The DHJF-1205 accommodates standard laboratory glassware up to 2000 mL (e.g., jacketed reactors, Schlenk tubes, and dual-neck flasks) through its Ø210 mm opening and deep 180 mm bath depth. Its 304 stainless steel reservoir resists corrosion from halogenated solvents, strong acids (e.g., HF-free etchants), and low-viscosity cryogenic carriers—including propylene glycol/water (60/40 v/v), methyl silicone oil (cSt 100), and fluorinated heat-transfer fluids (e.g., FC-40). The unit complies with IEC 61010-1:2010 for electrical safety in laboratory equipment and meets CE marking requirements for EMC (EN 61326-1) and low-voltage directive (2014/35/EU). While not certified for GMP production environments, its logging-capable controller supports GLP-aligned documentation when paired with external audit-trail software.

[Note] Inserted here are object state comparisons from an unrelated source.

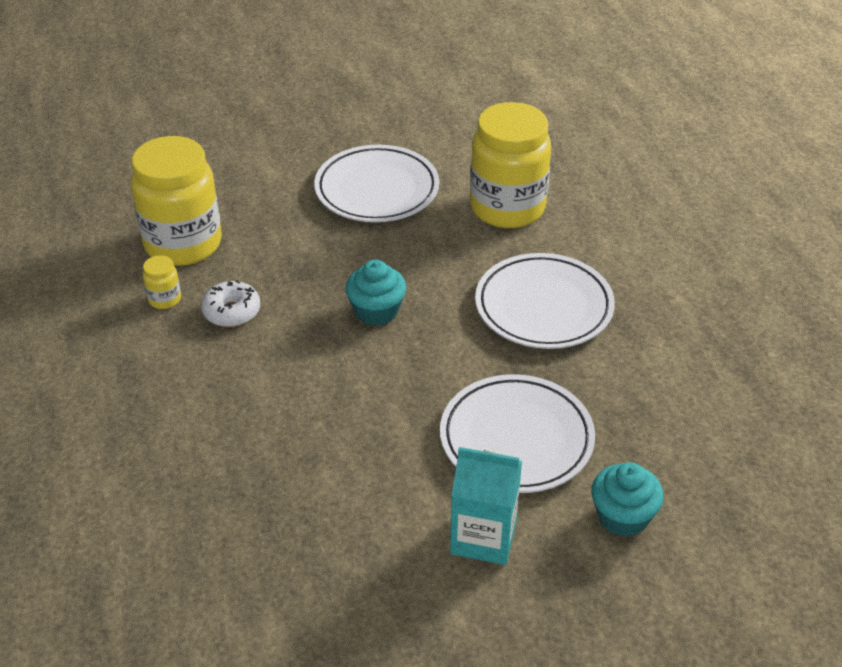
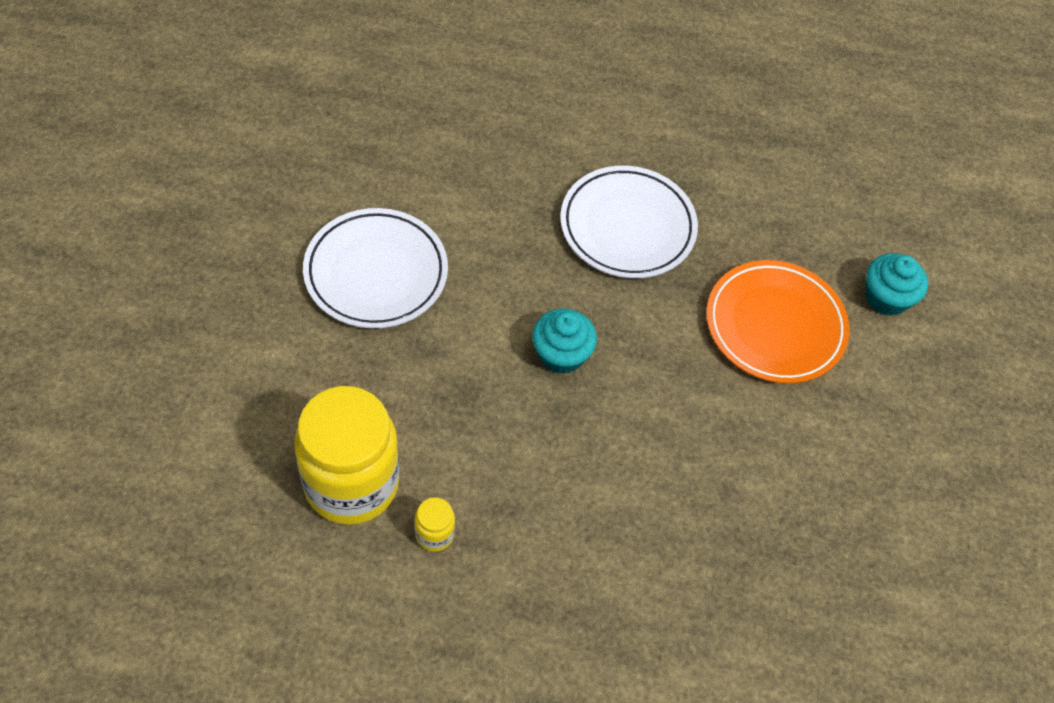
camera: 70 degrees left, 15 degrees up
(232, 311) = (491, 478): white donut -> none
(483, 537) = (869, 400): turquoise carton -> none
(507, 208) = (475, 184): yellow jar -> none
(516, 439) = (775, 325): white plate -> orange plate

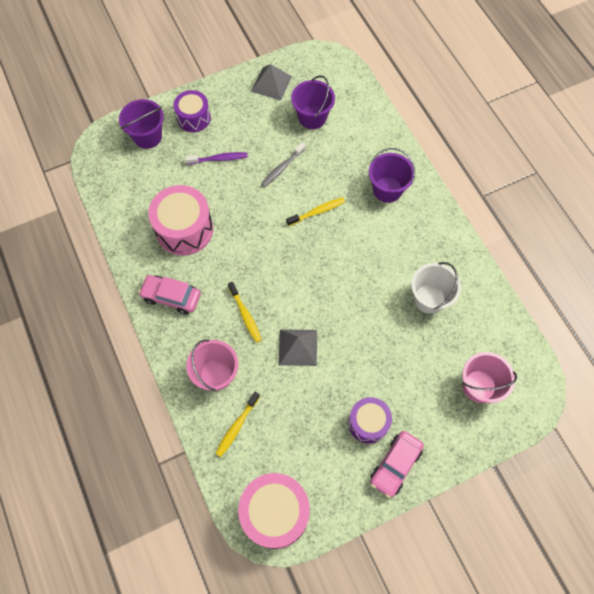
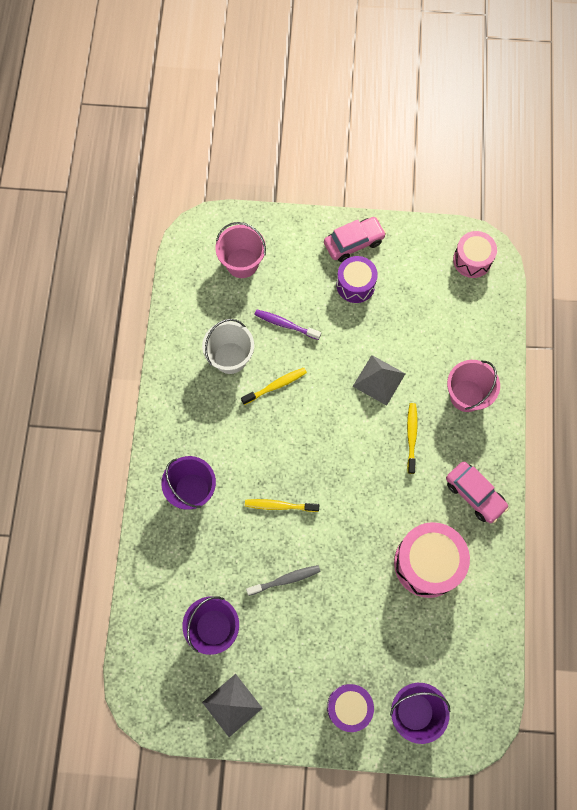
camera: 150 degrees left, 5 degrees up
(219, 159) = (348, 631): purple toothbrush -> purple toothbrush (285, 324)
(237, 426) = (470, 341): yellow toothbrush -> yellow toothbrush (276, 385)
(275, 513) = (472, 260): pink drum -> pink drum, size x0.63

Software & Data Management

The DHJF-1205 operates autonomously via its onboard controller; no PC interface is included as standard. However, optional RS485 Modbus RTU output (add-on module) enables integration into centralized lab monitoring systems (e.g., LabVIEW, Ignition SCADA, or DeltaV DCS). When configured, the device transmits real-time temperature, setpoint, stir speed, compressor status, and fault codes at user-defined intervals (1–60 s). All internal alarms—including thermal runaway detection and phase-loss monitoring—are timestamped and stored in non-volatile memory for up to 72 hours. Data export requires manual USB dump (via optional adapter) and conforms to CSV format compatible with Excel, OriginLab, or MATLAB for post-hoc trend analysis.

Applications

• Low-temperature Grignard and organolithium reactions requiring strict thermal control below −80 °C
• Cryogenic crystallization studies of pharmaceutical intermediates under reproducible sub-zero gradients
• Photochemical synthesis using UV-transparent reactors immersed in temperature-stabilized baths
• Calibration of cryogenic sensors (e.g., thermistors, diode thermometers) against NIST-traceable references
• Material testing of polymer composites and battery electrolytes under controlled thermal stress profiles
• Pre-cooling of analytical instrumentation components—such as GC injectors or FTIR beam splitters—prior to operation

FAQ

What refrigerant blend is used in the DHJF-1205, and is it compliant with current F-Gas regulations?
The unit uses a proprietary zeotropic mixture of HFC-23/HFC-134a/R23, selected for optimal pressure-temperature characteristics across the −120 °C to −60 °C range. While not exempt from EU F-Gas Regulation (EU) No 517/2014, its total charge volume (<0.8 kg) falls below mandatory reporting thresholds for stationary refrigeration systems.
Can the DHJF-1205 maintain −120 °C continuously with a 2 L flask immersed?
Yes—under ambient conditions ≤25 °C and ≤60% RH, the system delivers 20 W of cooling capacity at −120 °C, sufficient to offset typical conductive/convective losses from a standard 2 L jacketed reactor filled with 30% ethylene glycol/water.
Is the magnetic stirrer compatible with PTFE-coated stir bars in aggressive solvents?
Yes—the drive mechanism is fully isolated from the bath fluid; only the stir bar contacts the medium. Standard PTFE-encapsulated bars (up to Ø10 × 40 mm) operate reliably across the full temperature range.
Does the unit support external temperature probes for sample-specific feedback control?
No—the controller regulates solely based on internal bath fluid temperature. For sample-centric control, users must implement external PID controllers with immersion probes and modulate the DHJF-1205’s setpoint via analog input (requires optional I/O module).